Bozen, Göttingen, 21. April 2004
Die Gesellschaft für bedrohte Völker (GfbV) hat am
Mittwoch an die Europäische Union appelliert, sich für
die Freilassung Dutzender verhafteter christlicher Ureinwohner
und für eine unabhängige internationale Untersuchung
der Massaker an Ureinwohnern vor elf Tagen in Vietnam
einzusetzen. "Nach vielen Dementis haben die vietnamesischen
Behörden gestern zwar endlich eingeräumt, zwei Dega-
Ureinwohner seien bei der Niederschlagung der Proteste in
Zentralvietnam zu Tode gekommen und 80 Polizisten sowie Soldaten
seien verletzt worden, doch tatsächlich sind sicherlich viel
mehr Demonstranten getötet und Dutzende Menschen verhaftet
worden", sagte der GfbV-Asienreferent Ulrich Delius.
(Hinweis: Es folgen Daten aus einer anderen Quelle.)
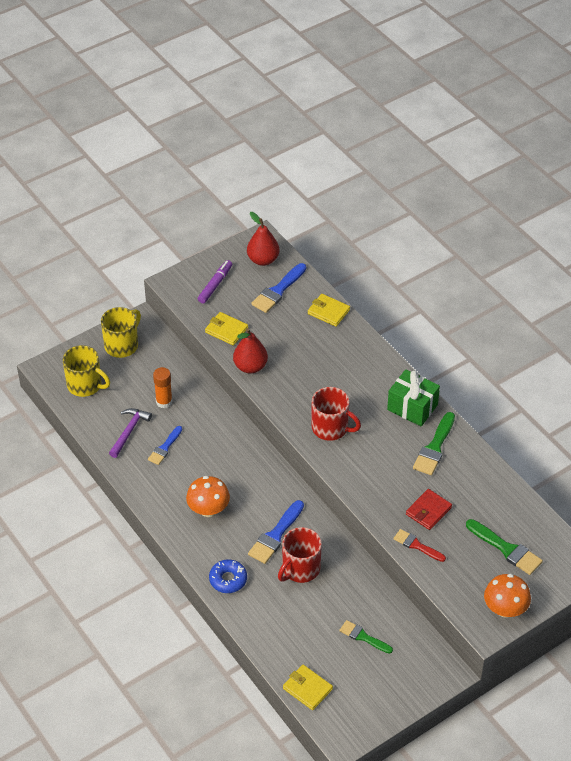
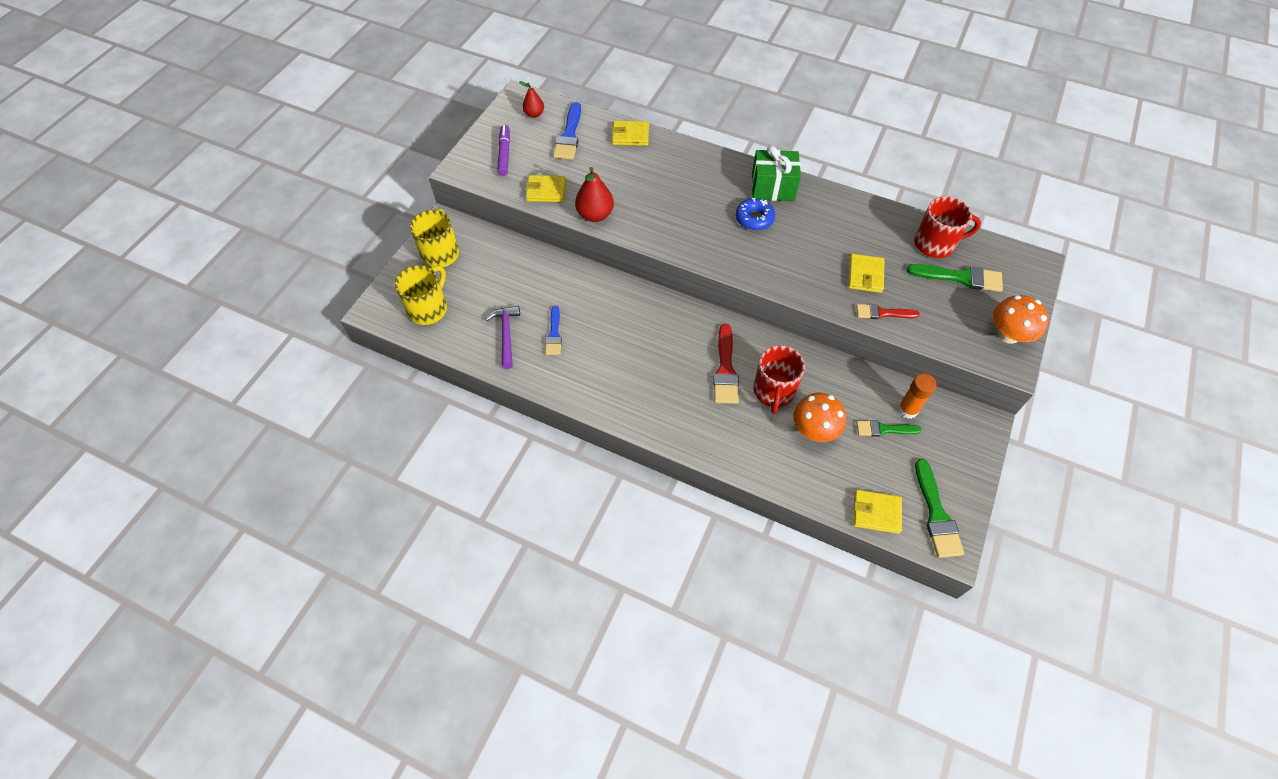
camera: 30 degrees left, 10 degrees up
(85, 385) = (428, 308): yellow mug -> yellow mug turned 60 degrees counterclockwise
(164, 402) = (521, 289): orange glue stick -> orange glue stick (907, 409)
(208, 509) = (642, 376): orange mushroom -> orange mushroom (814, 430)
(228, 579) = (714, 438): blue donut -> blue donut (754, 218)
(263, 260) = (534, 114): red pear -> red pear, size x0.62
(275, 535) = (725, 369): blue brush -> red brush
(331, 428) = (715, 238): red mug -> red mug (935, 244)
(428, 511) = (865, 275): red wallet -> yellow wallet
(434, 447) = (822, 214): green brush -> green brush (936, 514)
Soldaten
hätten willkürlich in die Menge der Demonstranten
geschossen und später mit Bulldozern die Leichen beseitigt,
hatten Augenzeugen telefonisch aus den tagelang hermetisch von
der Außenwelt abgeriegelten Provinzen Dak Lak und Gia Lai
berichtet. Zur Eskalation der Gewalt sei es gekommen, als
vietnamesische Sicherheitskräfte Ostern mit Waffengewalt
versucht hätten, Tausende mehrheitlich protestantische
Ureinwohner an Protesten gegen die Verletzung ihrer Landrechte
und ihrer Religionsfreiheit zu hindern.
Die vietnamesische Provinz Dak Lak ist ein wichtiges
Kaffee-Anbaugebiet. Zehntausende Ureinwohner in den Berggebieten
Zentral-Vietnams haben seit 1995 ihr Land an Kaffeeplantagen
verloren, die vor allem von aus dem Tiefland zugewanderten
Angehörigen der Mehrheitsbevölkerung betrieben werden.
Der Protest der indigenen Völker richtete sich gegen diese
Verletzung ihrer traditionellen Landrechte sowie gegen die
Unterdrückung ihres christlichen Glaubens.
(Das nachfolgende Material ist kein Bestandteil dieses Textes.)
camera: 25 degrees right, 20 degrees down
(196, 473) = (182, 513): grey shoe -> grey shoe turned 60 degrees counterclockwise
Obwohl die Verfassung und Regierungsdekrete Religionsfreiheit in
Vietnam zusichern, werden vor allem Protestanten, aber auch
Katholiken und Buddhisten, massiv bedrängt,
Gotteshäuser geschlossen und Priester sowie Gläubige
willkürlich verhaftet. Rund zwei Drittel der eine Million
Protestanten in Vietnam sind Ureinwohner. Nur 1,2 Prozent der
Gesamtbevölkerung sind Protestanten, zehn Prozent sind
Katholiken.
Als "absurd" bezeichnete die GfbV den Vorwurf der Behörden
Vietnams, in den USA im Exil lebende Ureinwohner hätten die
indigenen Völker zu den Protesten aufgestachelt und ihnen
Geld für die Teilnahme an den Demonstrationen versprochen.
Aus purer Verzweiflung über ihre immer katastrophalere Lage
haben die indigenen Völker demonstriert.